Leaving out every line that comes before the one containing "circle: (353, 984) -> (496, 997), size x1.6", output the rest of the records exactly, the final line included.
Available data section start
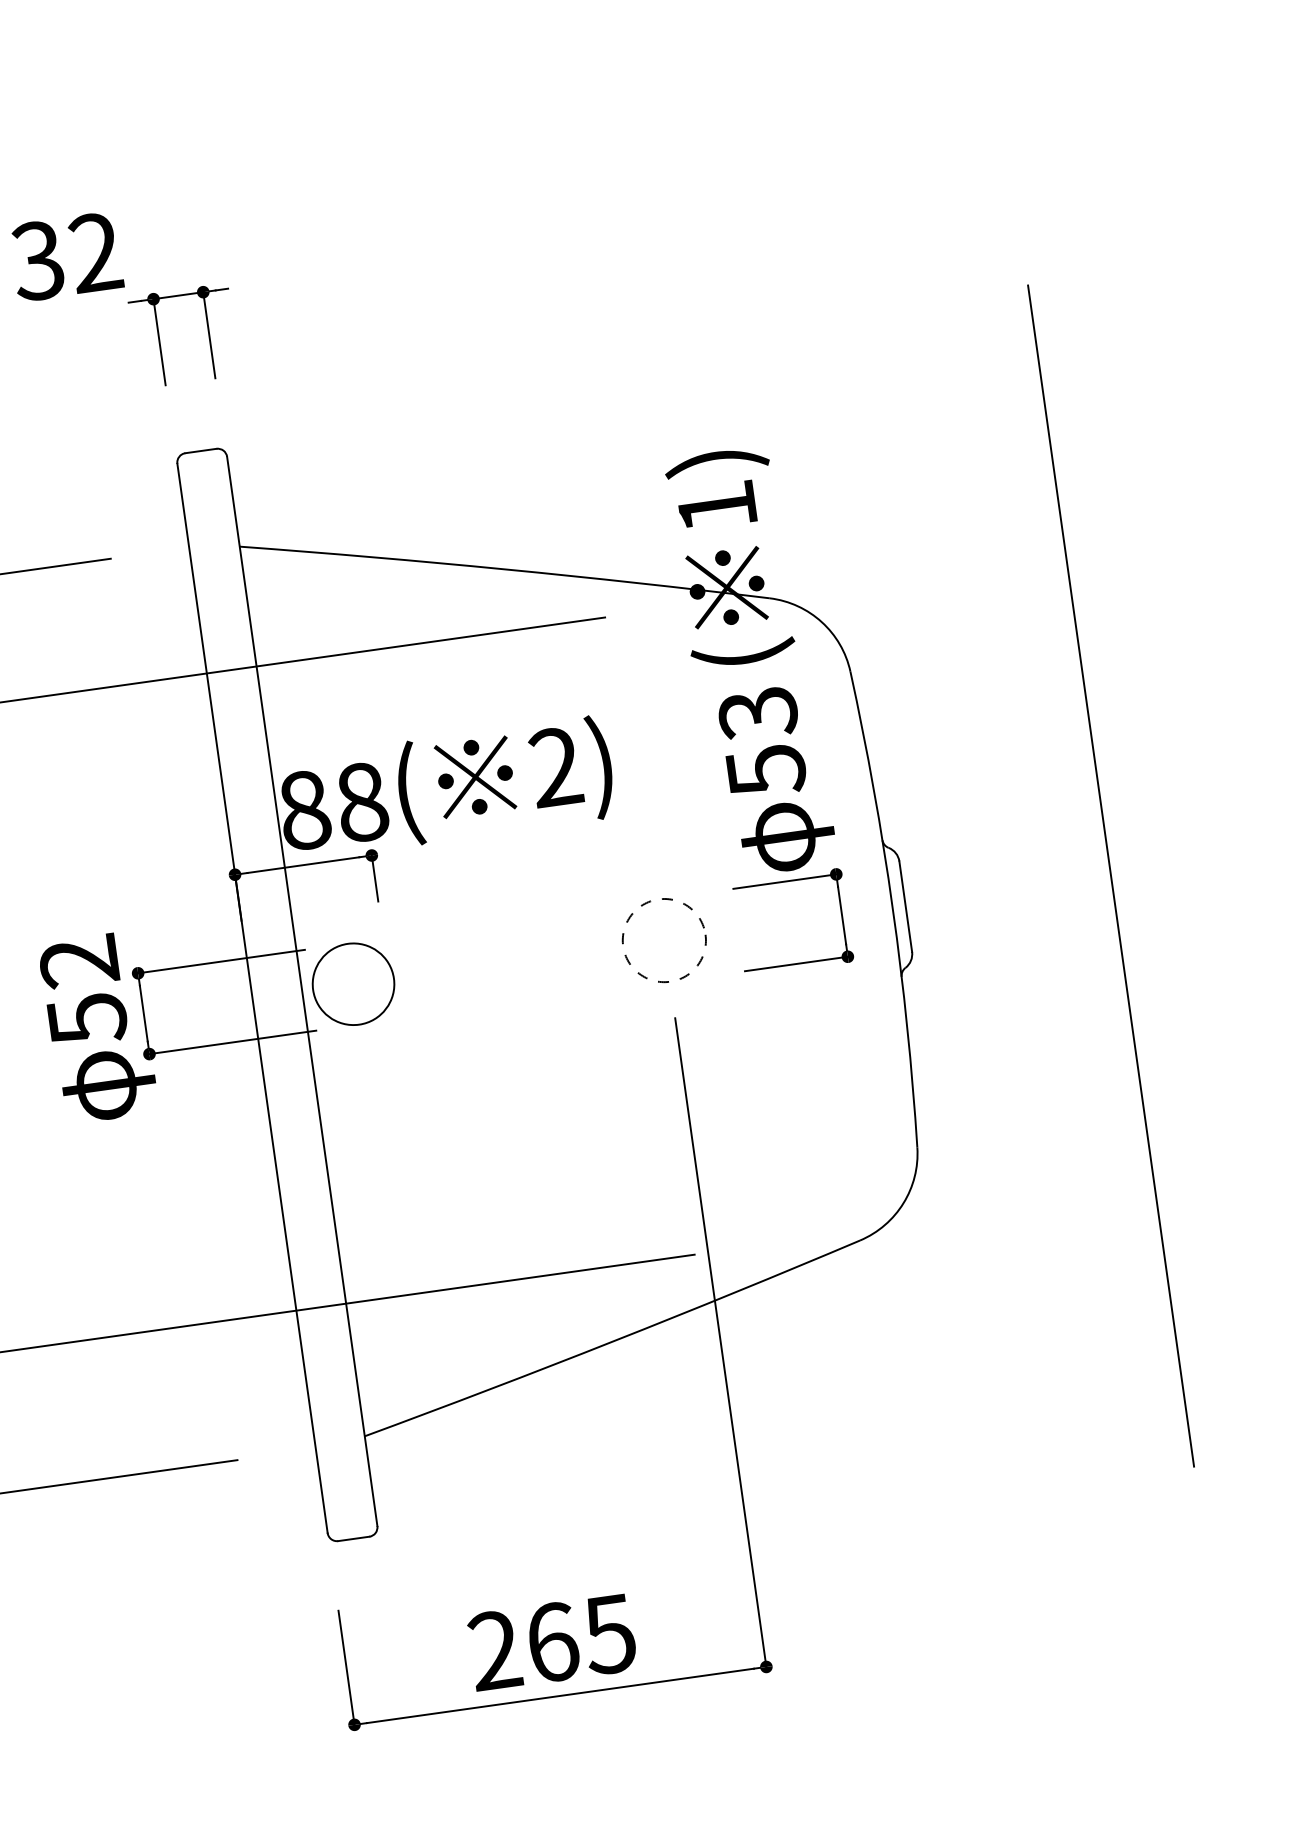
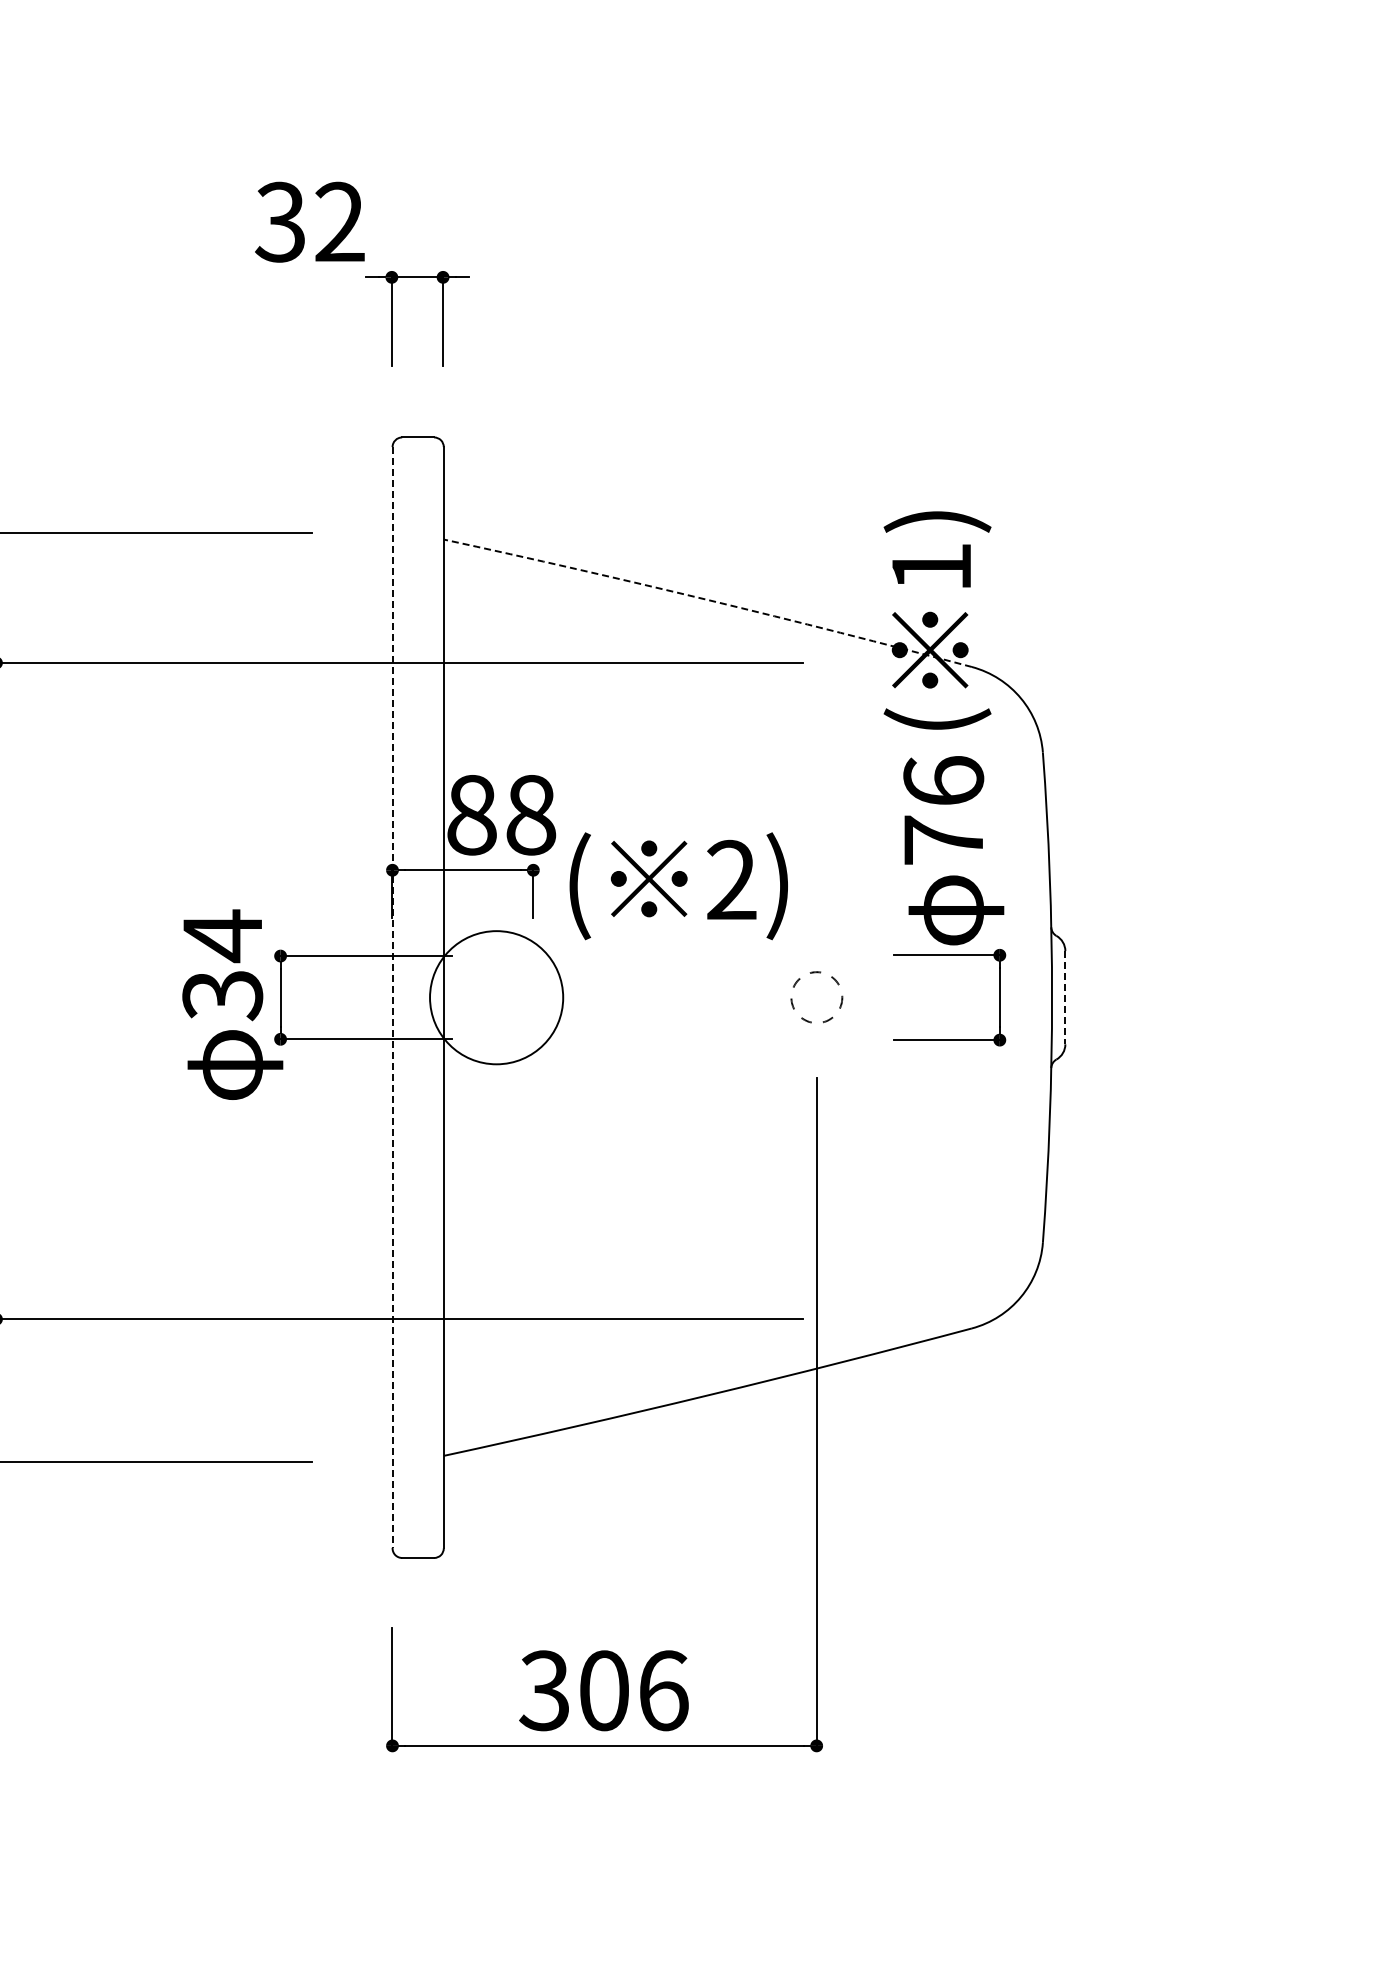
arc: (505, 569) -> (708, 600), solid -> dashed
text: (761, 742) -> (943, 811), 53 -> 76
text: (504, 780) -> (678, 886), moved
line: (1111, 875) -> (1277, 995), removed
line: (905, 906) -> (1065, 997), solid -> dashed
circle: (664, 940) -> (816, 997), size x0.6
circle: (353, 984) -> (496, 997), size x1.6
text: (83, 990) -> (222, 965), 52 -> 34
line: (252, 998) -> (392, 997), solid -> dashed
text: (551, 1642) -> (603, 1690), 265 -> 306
Available data section end
[Problem solution]:
circle: (353, 984) -> (496, 997), size x1.6
text: (83, 990) -> (222, 965), 52 -> 34
line: (252, 998) -> (392, 997), solid -> dashed
text: (551, 1642) -> (603, 1690), 265 -> 306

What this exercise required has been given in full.